Date posted: 07/06/2017 6 min read

Tax detox with Inland Revenue's Naomi Ferguson

The woman leading New Zealand's Inland Revenue, Naomi Ferguson, outlines why modernisation was needed and how it will make life easier for taxpayers.

In brief

  • Naomi Ferguson is leading the digital transformation project for New Zealand's Inland Revenue.
  • The ten-year plan is to modernise New Zealand's tax system and is estimated to cost between NZ$1.5b and NZ$1.7b.
  • Ferguson is New Zealand’s first female tax commissioner and head of Inland Revenue.

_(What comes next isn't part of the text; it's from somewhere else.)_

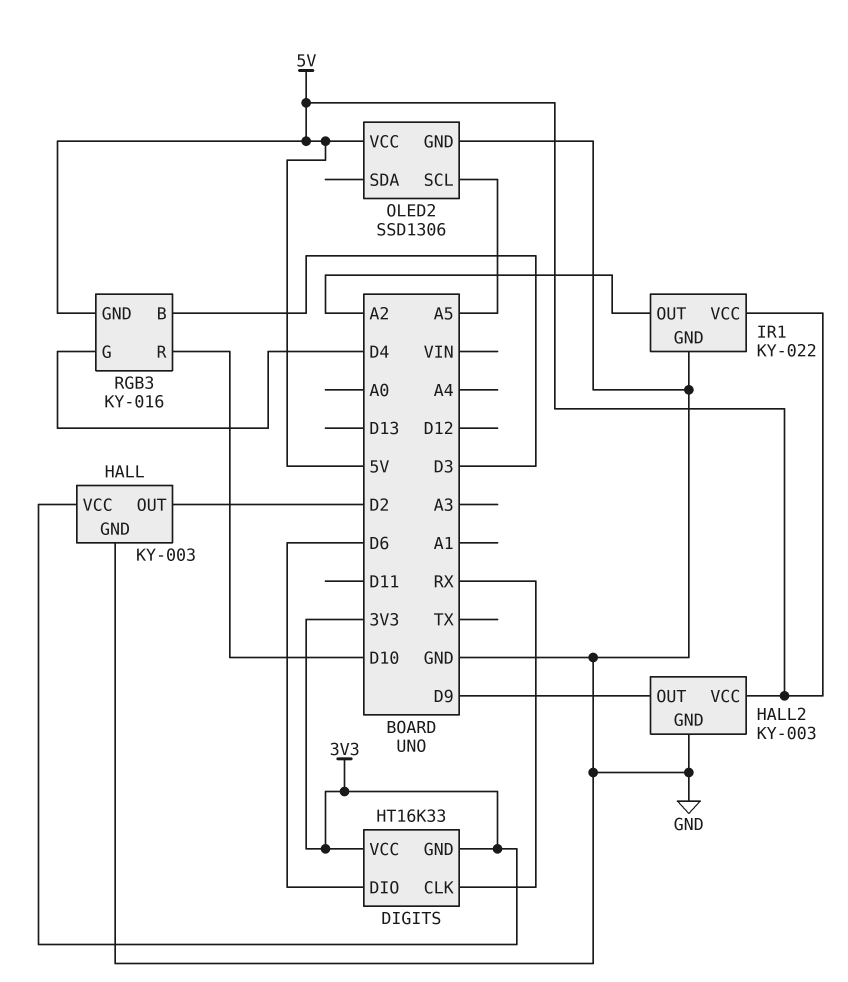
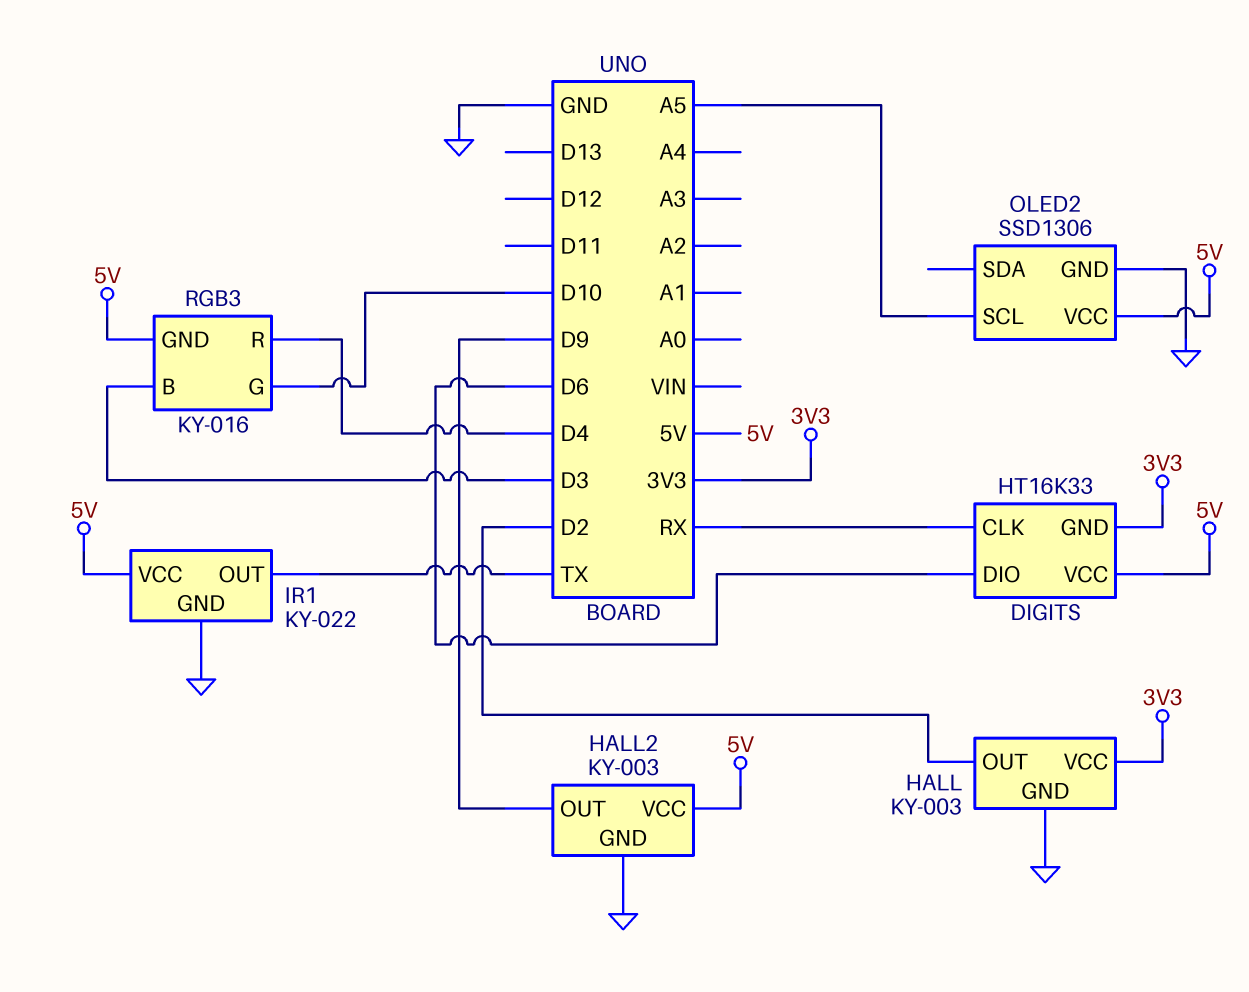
DIGITS pin VCC: 3V3 -> 5V
IR1 pin OUT: A2 -> TX
RGB3 pin G: D4 -> D10
RGB3 pin R: D10 -> D4

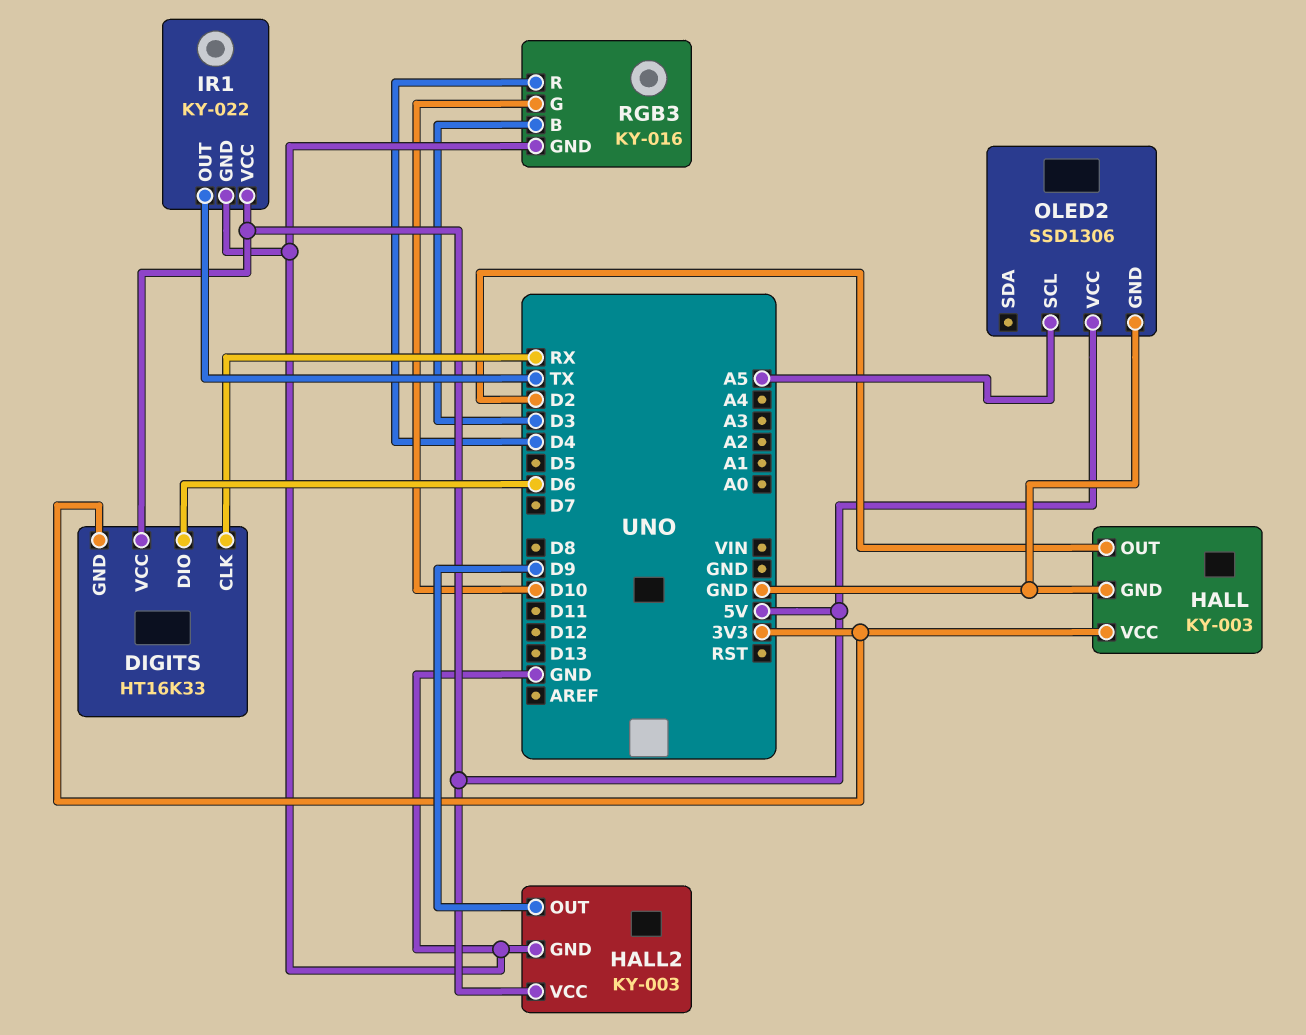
RGB3 pin GND: 5V -> GND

Belfast-born Naomi Ferguson had no idea what to do for a job as a graduate in her early twenties. Armed with a Master of Arts in English Literature and Sociology from Scotland’s Glasgow University, she decided to take a role where she could “learn a little bit about tax”.

“Then when I grew up and knew what I really wanted to do, that wouldn’t do me any harm,” Ferguson reasoned, joining the graduate programme for the United Kingdom’s tax department, Her Majesty’s Revenue and Customs (HMRC).

After entering HMRC as a trainee inspector of tax, Ferguson now heads New Zealand’s tax department. She is leading the organisation – and taxpayers – through significant changes to the way tax is paid.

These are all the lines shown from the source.